Dengan cara melalui proses yang intens, seorang hamba menemukan pengalaman
ruhani yang sangat luar biasa nikmat dan indah, yang tak ditemui banyak orang
dalam hidup mereka.
Abu
Yazid al-Busthami (w. 261 H./874 M.), seorang sufi masyhur dari Baghdad. Dalam
mimpinya, ia bertanya kepada Allah mengenai jalan yang harus ia tempuh agar
bisa berjumpa dengan-Nya. Allah menjawab. “Tinggalkan dirimu dan datanglah (Da’ nafsaka wa ta’al).” Meninggalkan
diri sendiri juga termasuk membebaskan diri dari segala kemauan dan datang
menghadap untuk menyerahkan diri semata-mata hanya kepada kehendak Allah.
Seseorang
yang beragama dengan baik dan tertib, bertutur santun, serta berperilaku mulia,
apabila tidak diiringi dengan kehangatan dan spiritual yang ia rasakan,
sesungguhnya ia belum sampai pada jalan tasawuf. Karena itu, ia juga belum bisa
disebut sufi.
Tasawuf
tidak hanya identik dengan ritual-ritual formal dan akhlak mulia saja,
tetapi juga identik dengan pengalaman
ruhani yang didapatkan oleh seorang salik
(penempuh jalan tasawuf). Dalam pemahaman tersebut muncul dari pandangan
bahwa tasawuf tidak lepas dari dua sendi pokok: Pertama, melalui mubasyarah (langsung)
eksperimen batin ini untuk menyambungkan antara hamba dengan Tuhan.
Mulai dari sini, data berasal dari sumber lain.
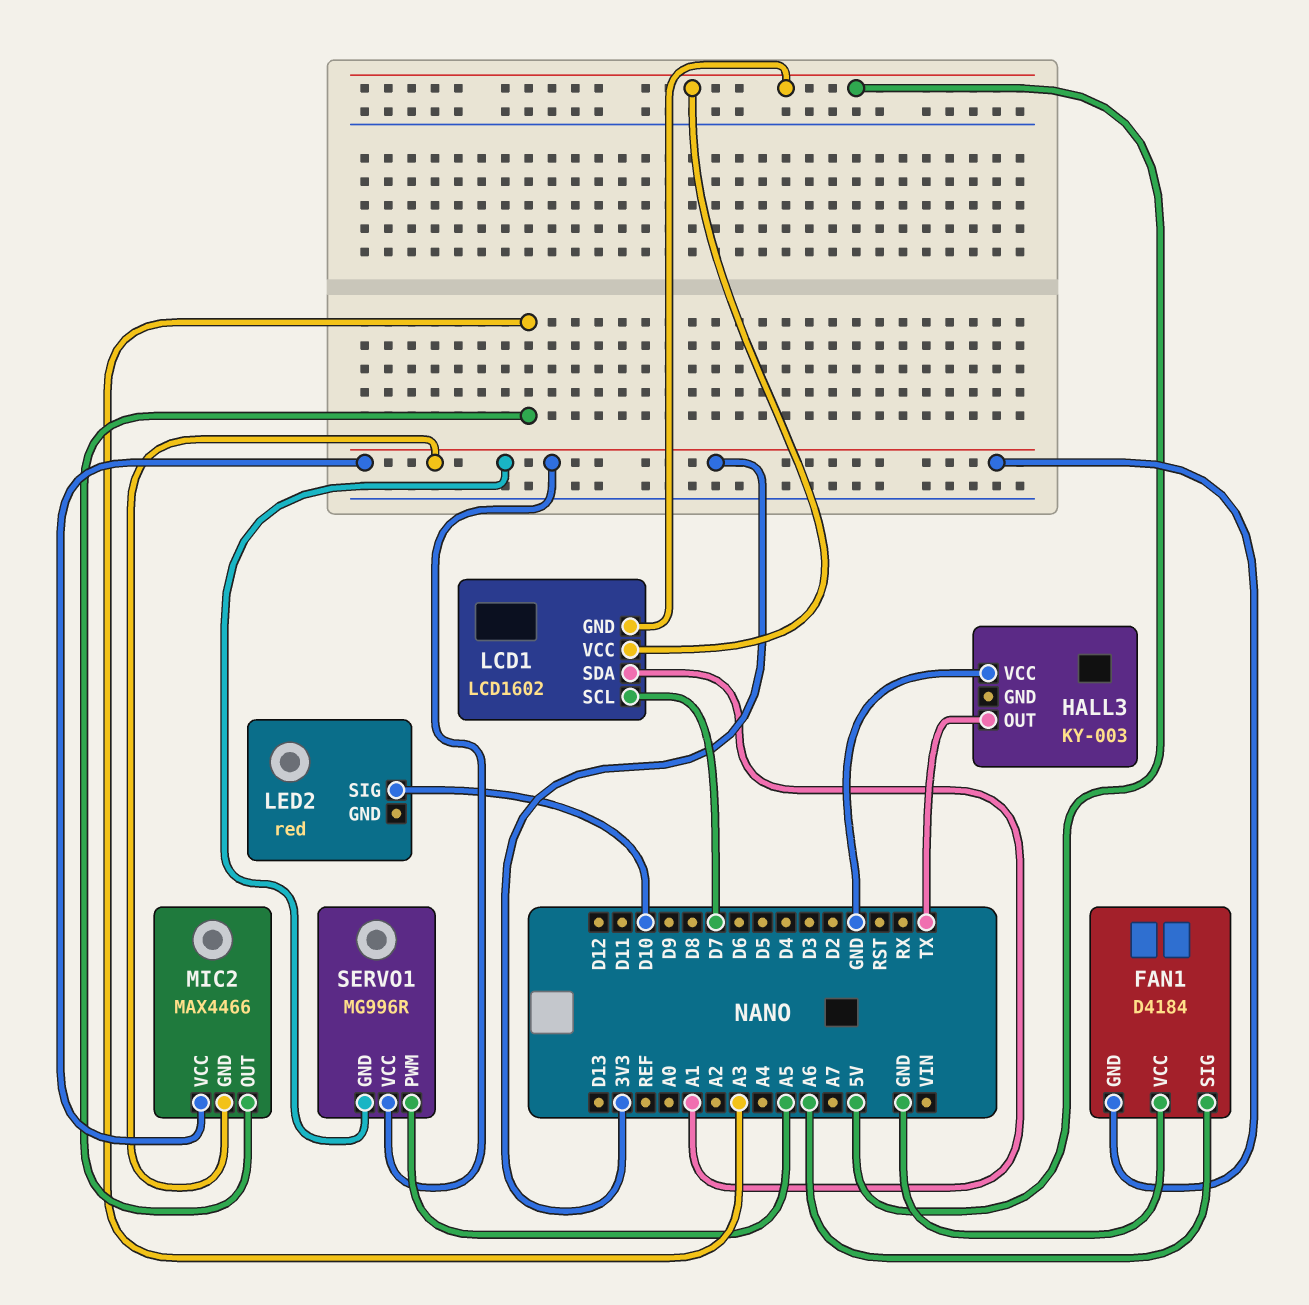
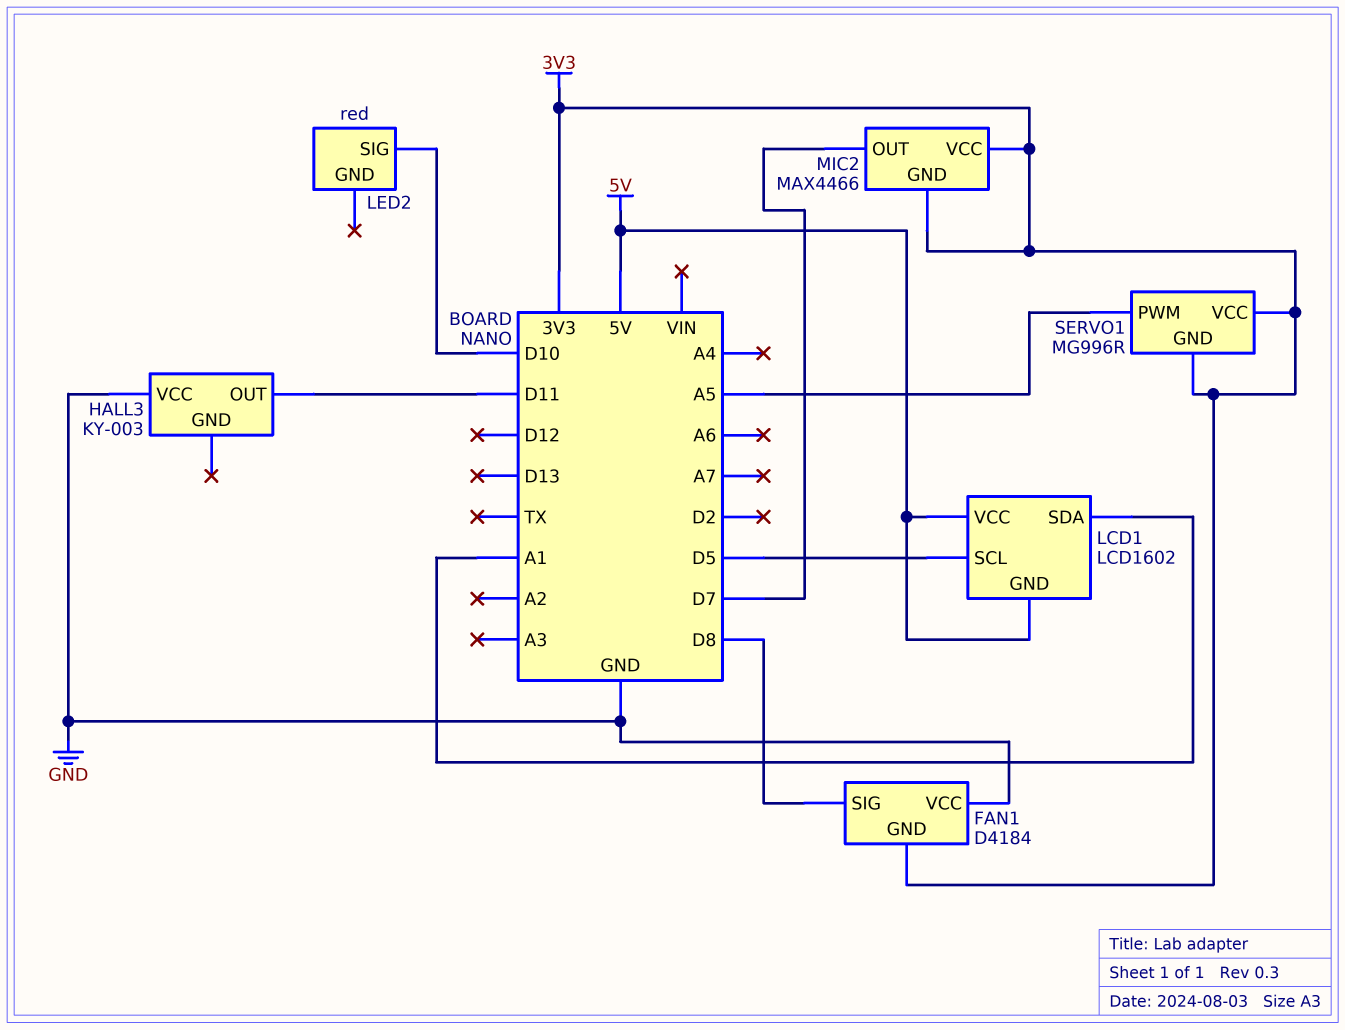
FAN1 pin SIG: A6 -> D8
HALL3 pin OUT: TX -> D11
LCD1 pin SCL: D7 -> D5
MIC2 pin OUT: A3 -> D7

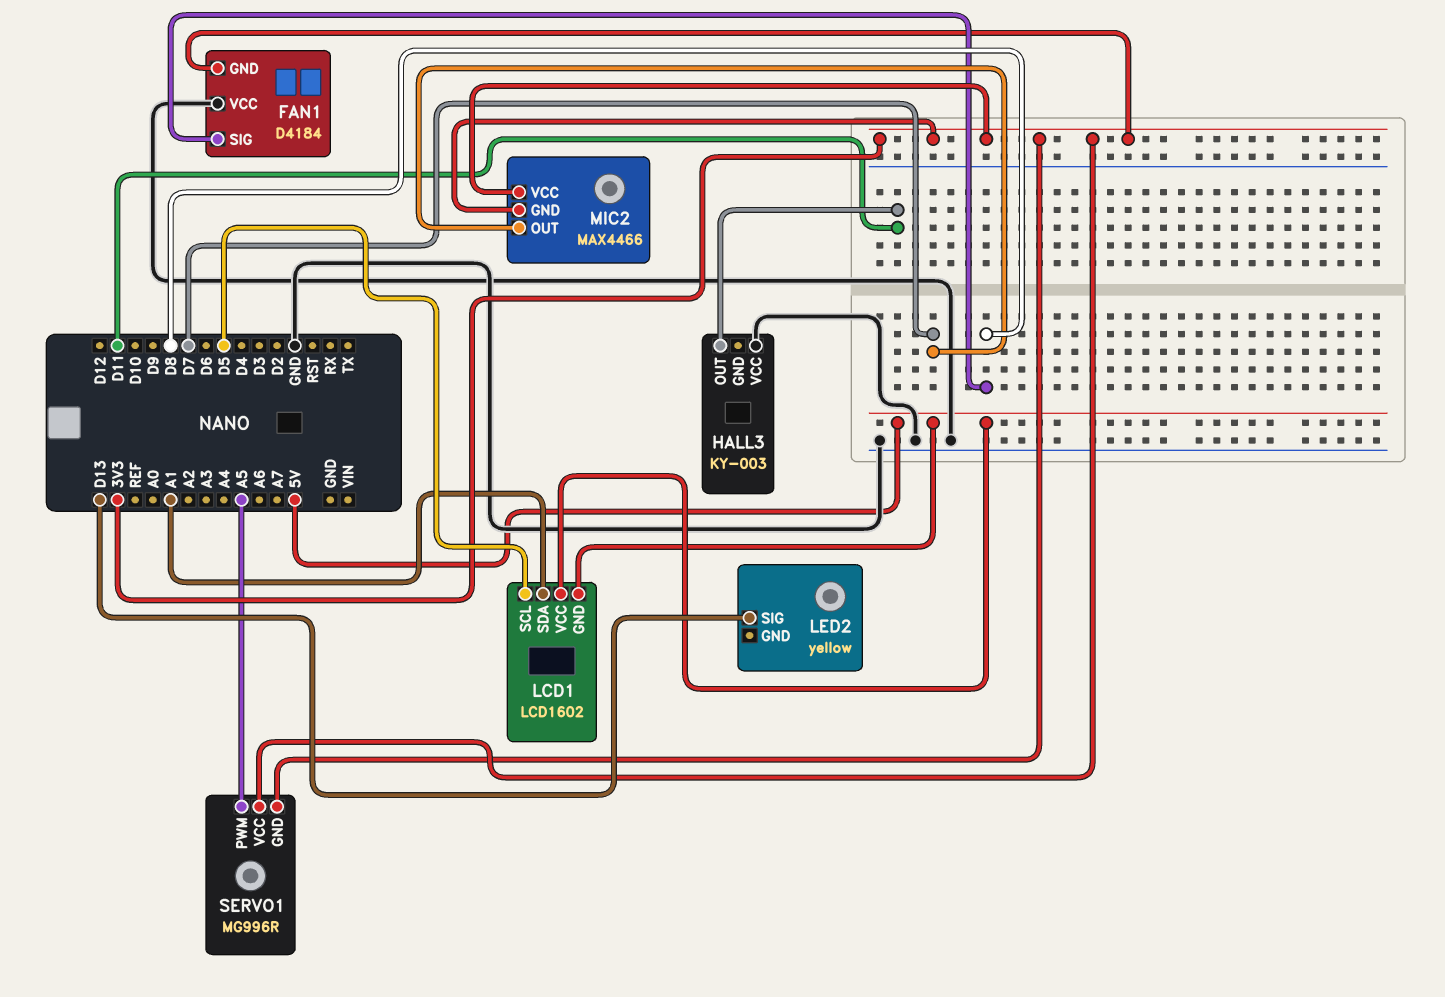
LED2: red -> yellow
LED2 pin SIG: D10 -> D13

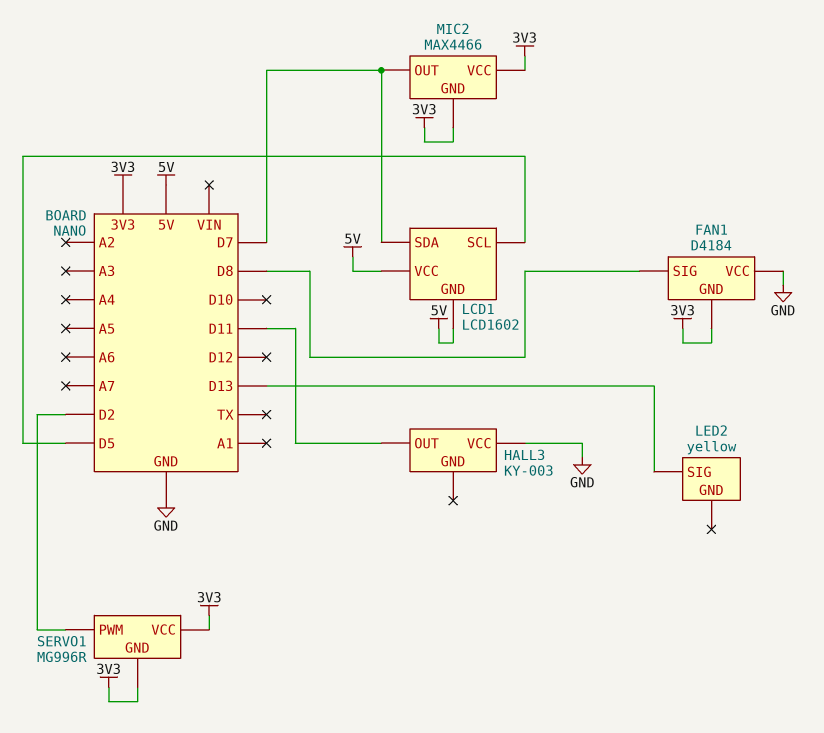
LCD1 pin SDA: A1 -> D7
SERVO1 pin PWM: A5 -> D2

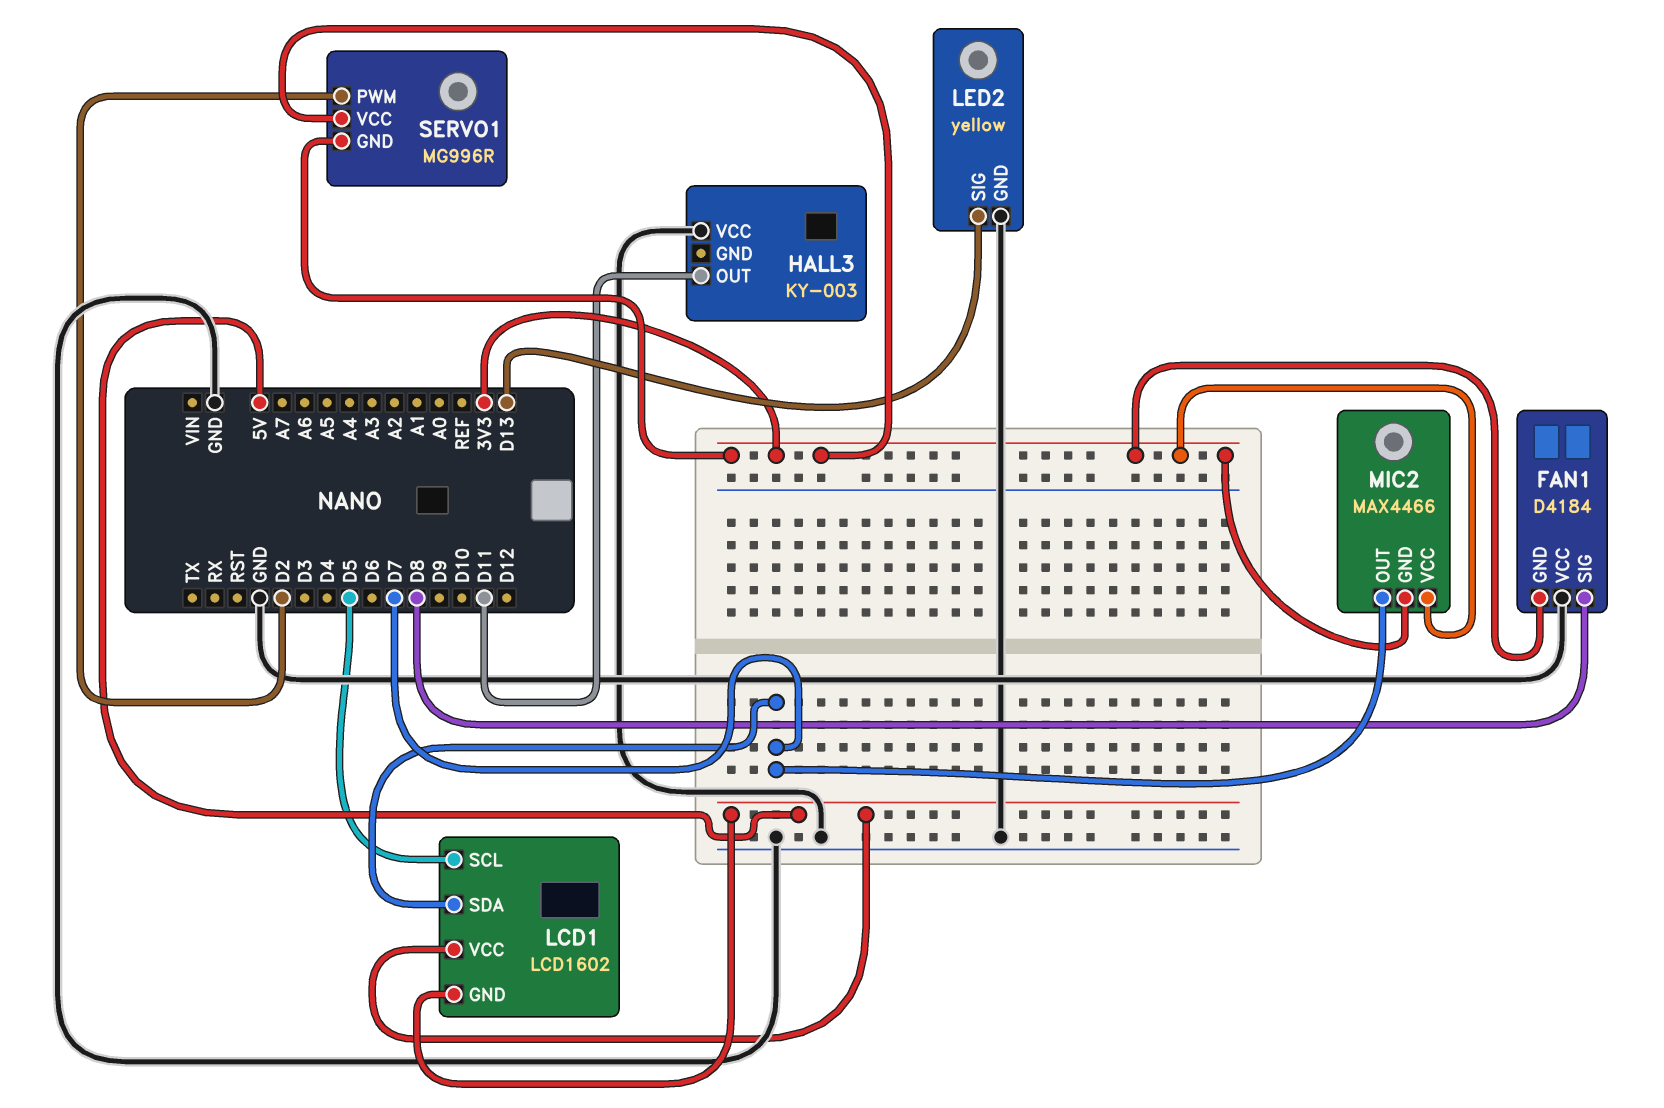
LED2 pin GND: none -> GND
Kedua, kemungkinan melalui ittihad (manunggaling kawula Gusti) dan
wahdat al-wujud (kesatuan wujud) antara sufi dengan Allah.
Menurut
al-Junaid ia berkata “Tasawuf adalah Allah mematikan engkau dari dirimu dan
menghidupkanmu bersama-Nya.” Untuk itu, para sufi secara kreatif membuat sebuah
“jalan spiritual” dalam berhubungan dengan Allah, kemudian jalan-jalan ini
populer dengan sebutan maqamat (stations). Maqamat tidak bisa dipisahkan dari thariqah, dalam bahasa Indonesia disebut tarekat. Thariq berarti jalan (the way). Menurut keyakinan sufi,
seseorang tidak akan sampai pada hakikat tujuan ibadah sebelum ia menempuh
jalan ke arah itu. Thariqah yaitu
jalan, cara, metode, dan sistem menuju Tuhan. Orang yang melakukan jalan ini
disebut ahl al-thariqah atau salik.
Thariqah
lebih mendekati seperangkat etika dan moral, pendidikan yang khusus tapi umum.
Dikatakan khusus karena terikat pada pendidikan akhlak batin melalui cara
tingkatan-tingkatan tertentu; maqamat
dan ahwal. Umum dikarenakan belum
merupakan sekte atau kekeluargaan tertentu.
Dalam
melakukan proses maqamat, jiwa
seorang sufi terbang melangit mengembara mencari dan menemukan apa haqiqat
hidup, manusia dan Tuhan yang Maha Agung dan Indah. Saat yang sama juga, ia
mengalami ahqal; meraih nikmatnya berada pada titik tinggi spiritual
yang tak bisa digambarkan betapa indahnya. Puncak kenikmatan dan keindahan
ruhani itu setiap para sufi memiliki nama-nama atau istilah tersendiri untuk
melihatkan nikmat dan indahnya saat bertemu dengan Sang Kekasih. Menurut Abu
Yazid disebut ittihad, al-Ghazali
menyebutnya ma’rifat, Rabi’ah dan
Jalaluddin Rumi menyebutnya dengan mahabbah.
Walaupun penyebutan itu tidak sebanding dengan sejatinya pertemuan itu karena
keterbatasan-keterbatasan (bahasa) manusia.